AUDIENCE: Well, in triage, the doctor was seeing levels of care that were either too easy, they could have been managed by triage to either discharged to home or sent to the hospital without ever seeing the doctor. So he could have seen fewer patients if triage was--
HUGH MCMANUS: OK, so triage was feeding unnecessary work to the doctor. OK. You folks? What's your top two?
AUDIENCE: We think one of them is too much patient movement, having them shuttle back and forth to the waiting room. It created a lot of confusion for all areas in that we didn't know where they were supposed to go next. So that kind of covered actually a couple of them.
We also have the inefficient registration triage system and also the [INAUDIBLE] information flow, where the chart was getting separated from the patient and going to the chartroom in between each time. And really one way to solve that would be keep the chart with the patient as they move through the system.
HUGH MCMANUS: So you focused more on the detractors for the bottleneck, while you guys are focusing more on the overall process issues of the confusion of having the patient moving. These are both valid. It's interesting that folks are getting kind of different-- so who wants to speak for this table?

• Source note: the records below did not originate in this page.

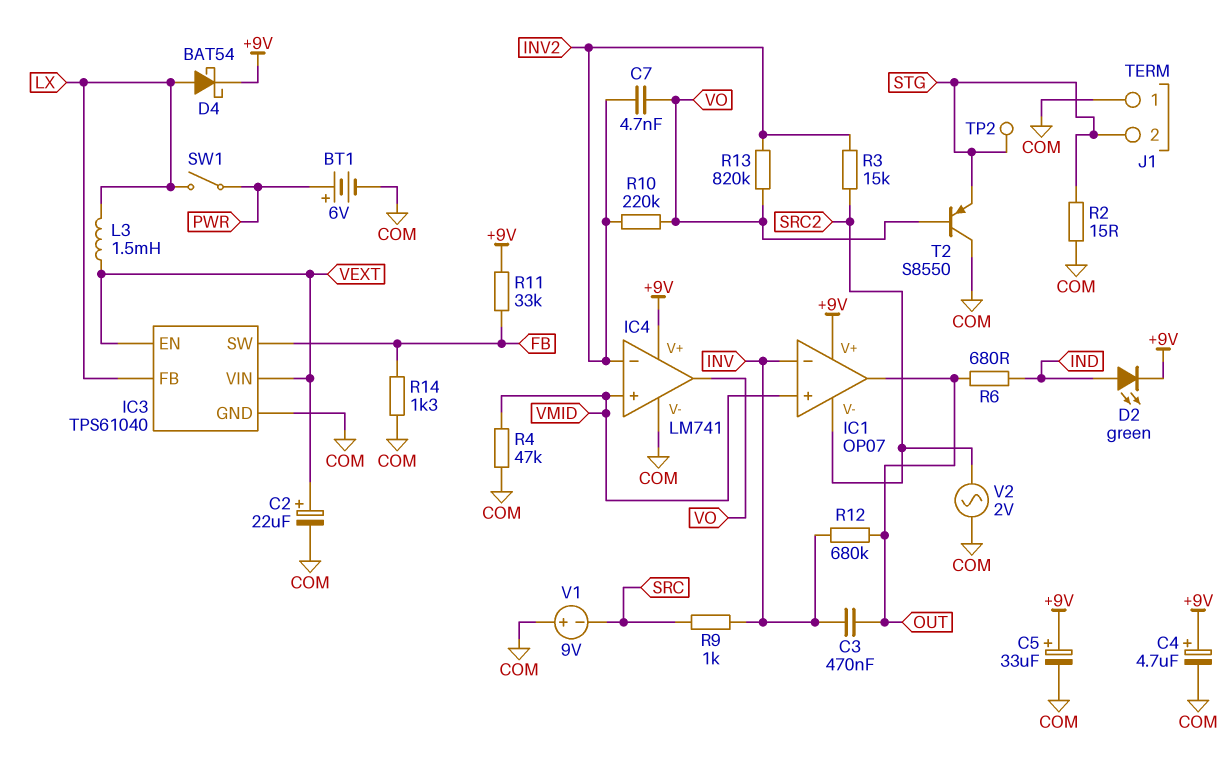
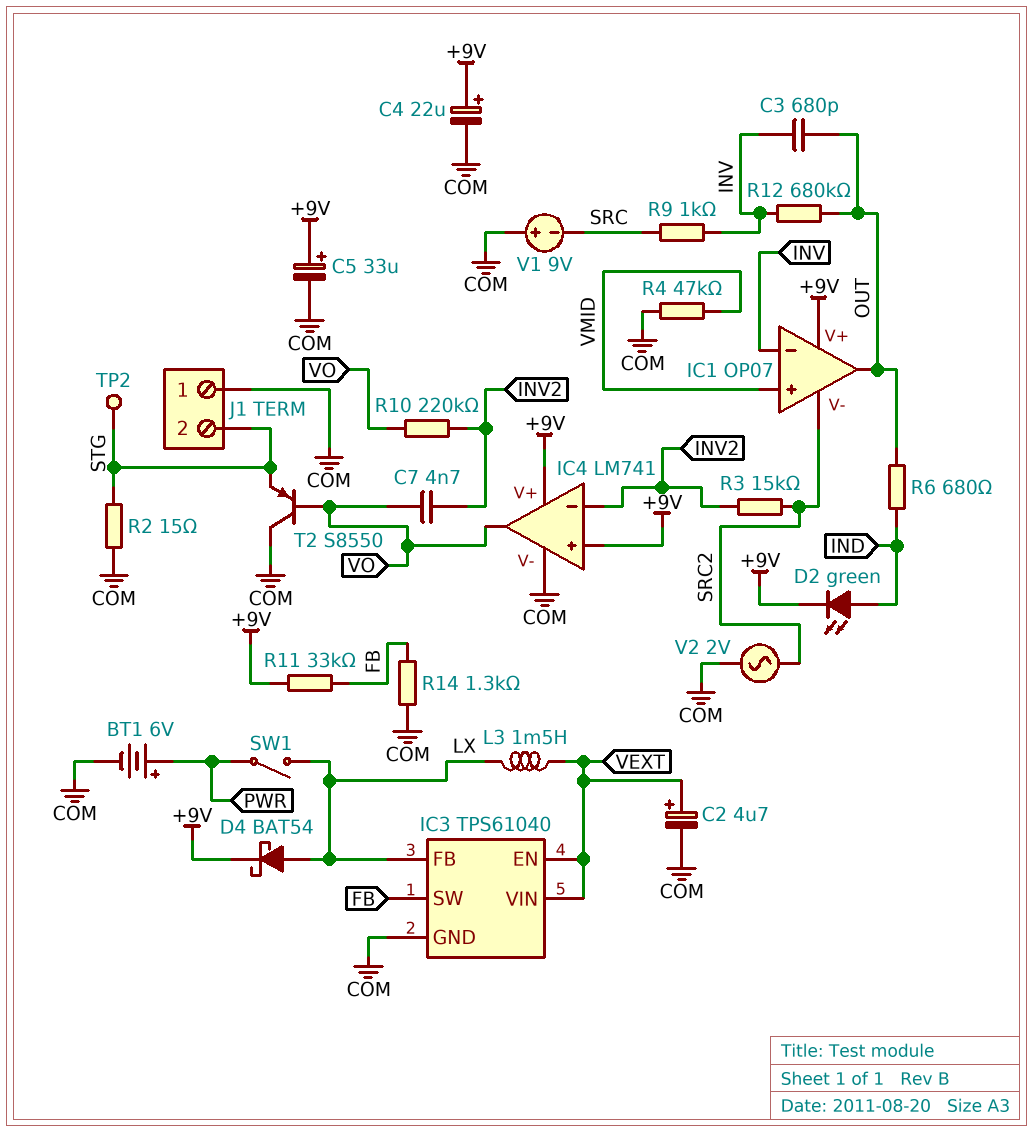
C2: 22uF (plus VEXT, minus COM) -> 4.7uF (plus VEXT, minus COM)
C3: 470nF (INV, OUT) -> 680pF (INV, OUT)
C4: 4.7uF (plus +9V, minus COM) -> 22uF (plus +9V, minus COM)
IC4 pin in+: VMID -> +9V
R13: 820k (INV2, VO) -> none

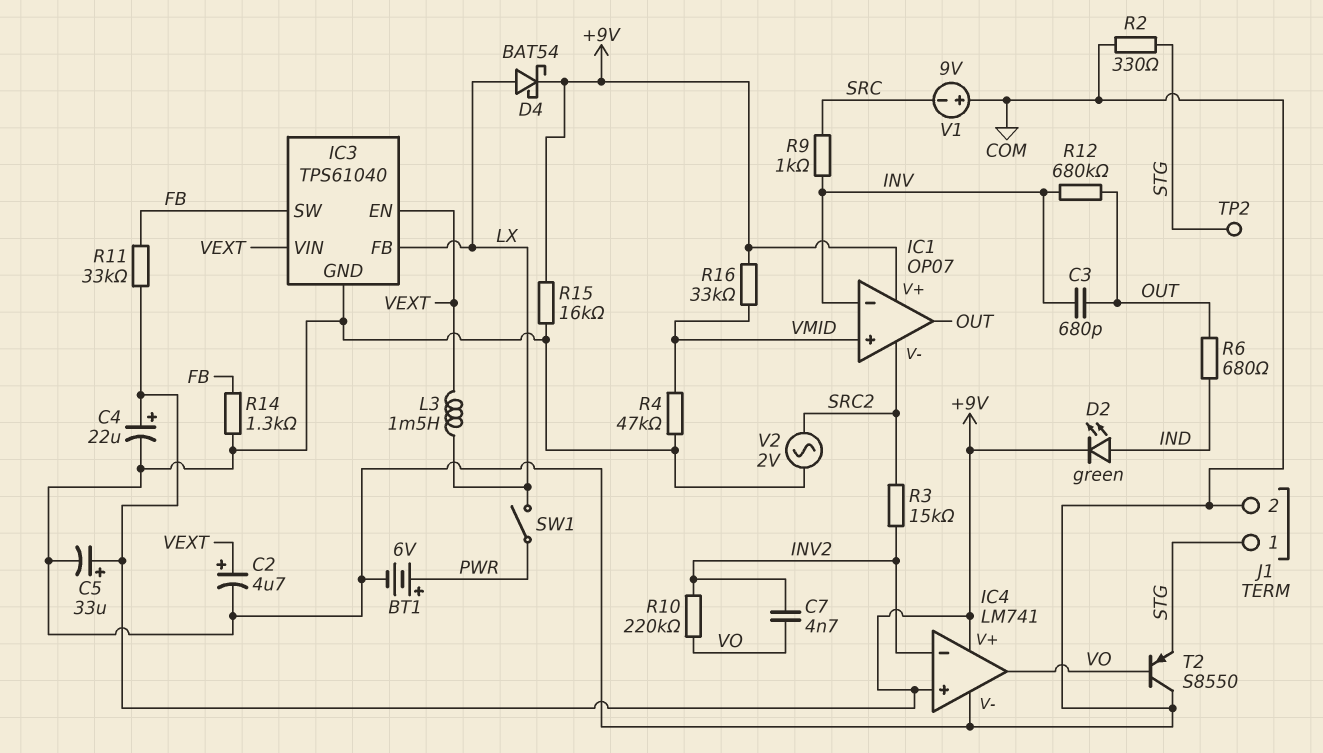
J1 pin 1: COM -> STG
J1 pin 2: STG -> COM
R2: 15 (COM, STG) -> 330 (COM, STG)
R15: none -> 16k (+9V, COM)
R16: none -> 33k (+9V, VMID)

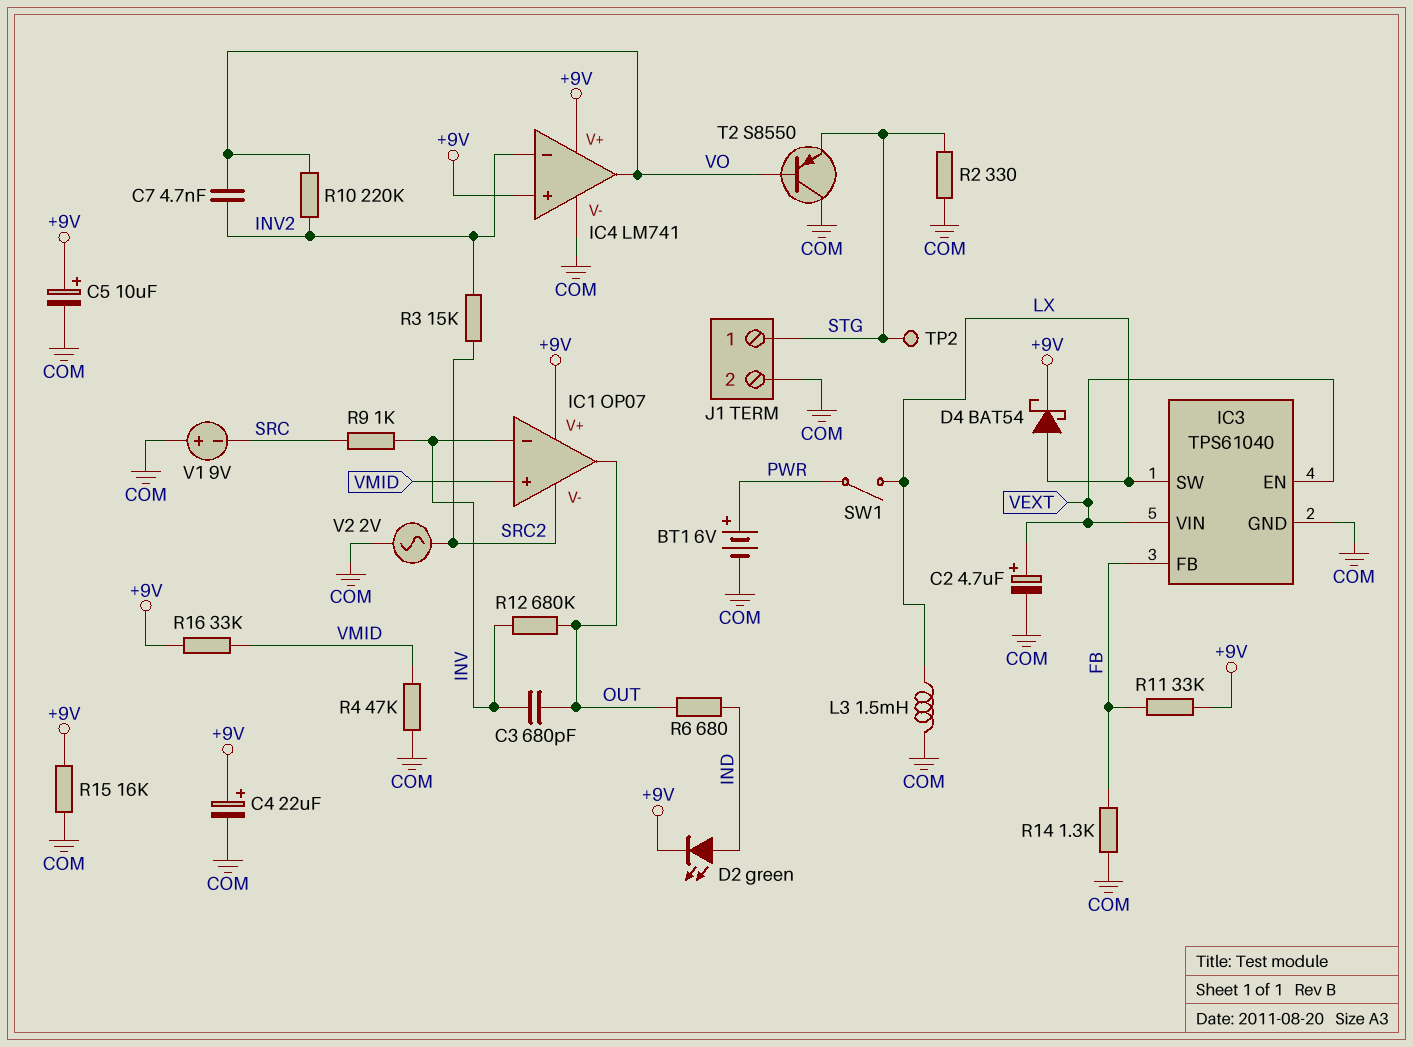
C5: 33uF (plus +9V, minus COM) -> 10uF (plus +9V, minus COM)
IC3 pin FB: LX -> FB
IC3 pin SW: FB -> LX
L3: 1.5mH (LX, VEXT) -> 1.5mH (COM, LX)

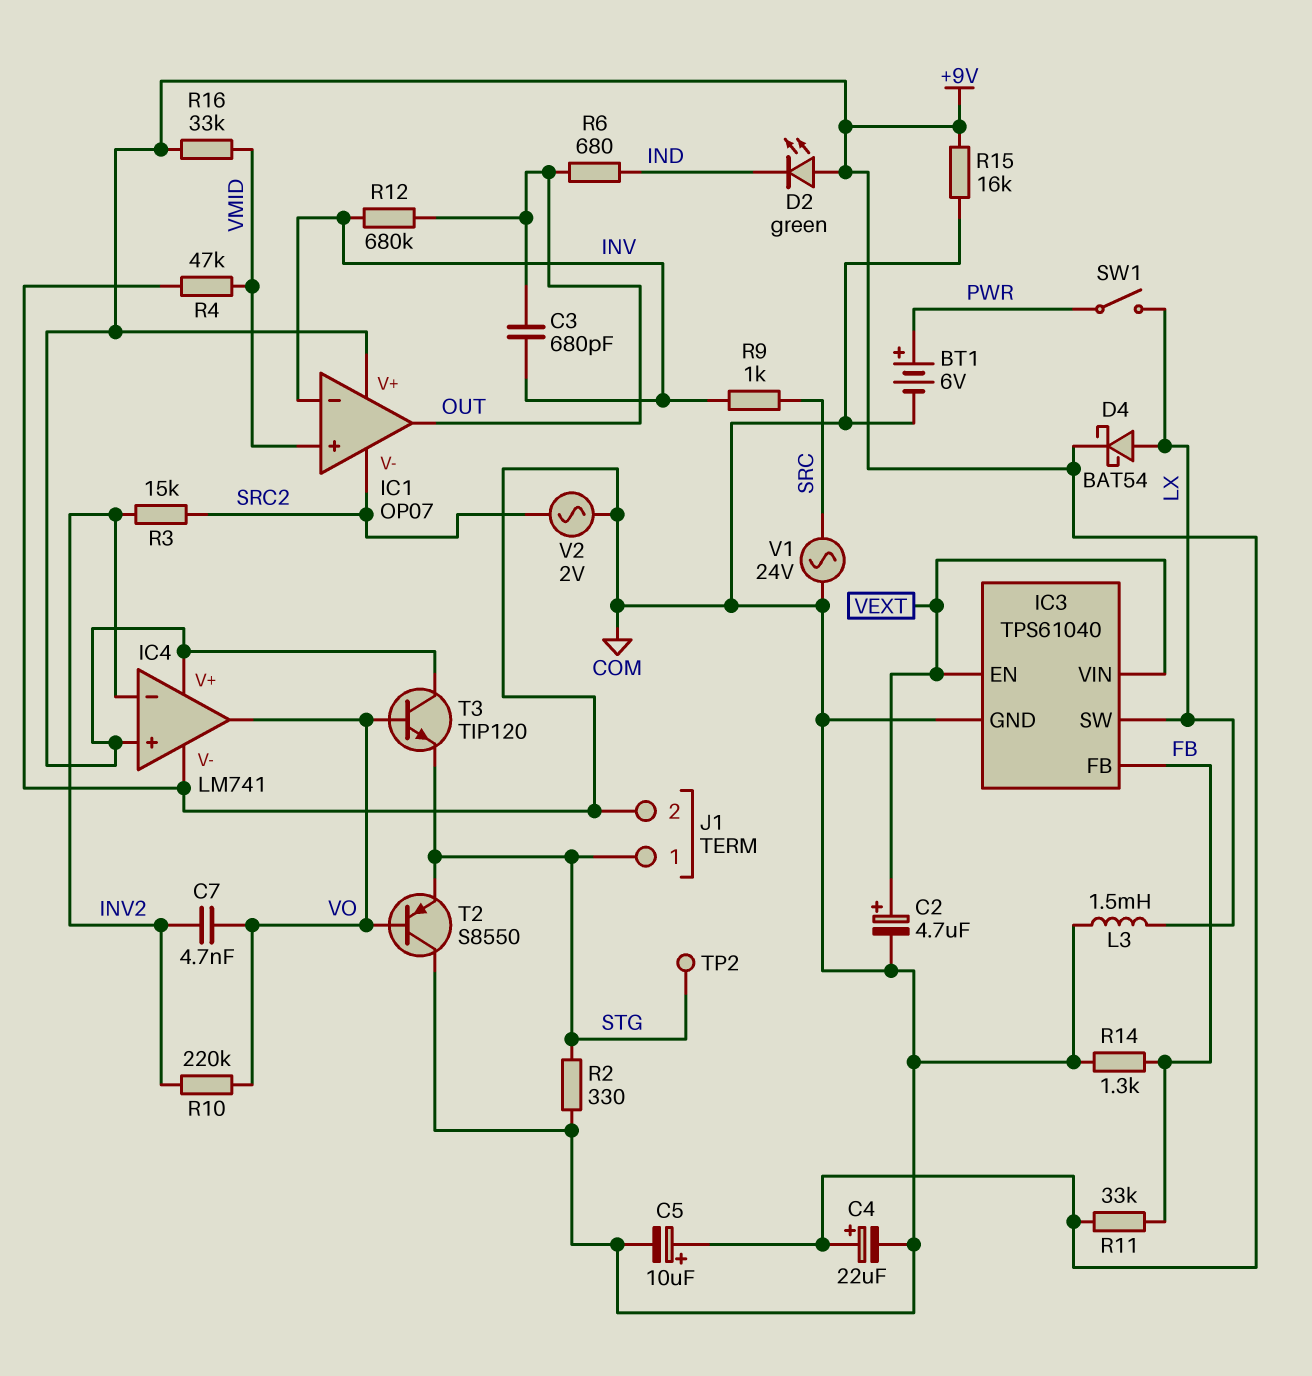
D2: LED green (A IND, K +9V) -> LED green (A +9V, K IND)
T3: none -> NPN TIP120 (B VO, C +9V, E STG)
V1: 9V (plus COM, minus SRC) -> AC 24V (COM, SRC)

AUDIENCE: So we also agreed with them, so I won't reiterate that point. But one minor thing that we noticed is we had a lot of unused capacity in diagnostics.
HUGH MCMANUS: OK.
AUDIENCE: And we had a backup with the physician. And the physician didn't have a method of choosing which patient to see next. So we set up a signal system whereby any unused device would be set in front of the eyes of the physician so that she could pick the right patient to see next instead of running back over to diagnostics.
HUGH MCMANUS: Yeah, OK.
HUGH MCMANUS: So looking at the outflow from the physician, making sure that patients didn't have to wait on the other end, as well. Yeah?
EARLL MURMAN: That's a really good instance of pull.
HUGH MCMANUS: Yes, yep.
EARLL MURMAN: OK, you can see what the diagnostics could use. And they really have something set up almost like a [? combine. ?]
HUGH MCMANUS: It's almost like a [? pull ?] [? combine, ?] yep, that, yeah, the patient is pulled into diagnostic based on the availability.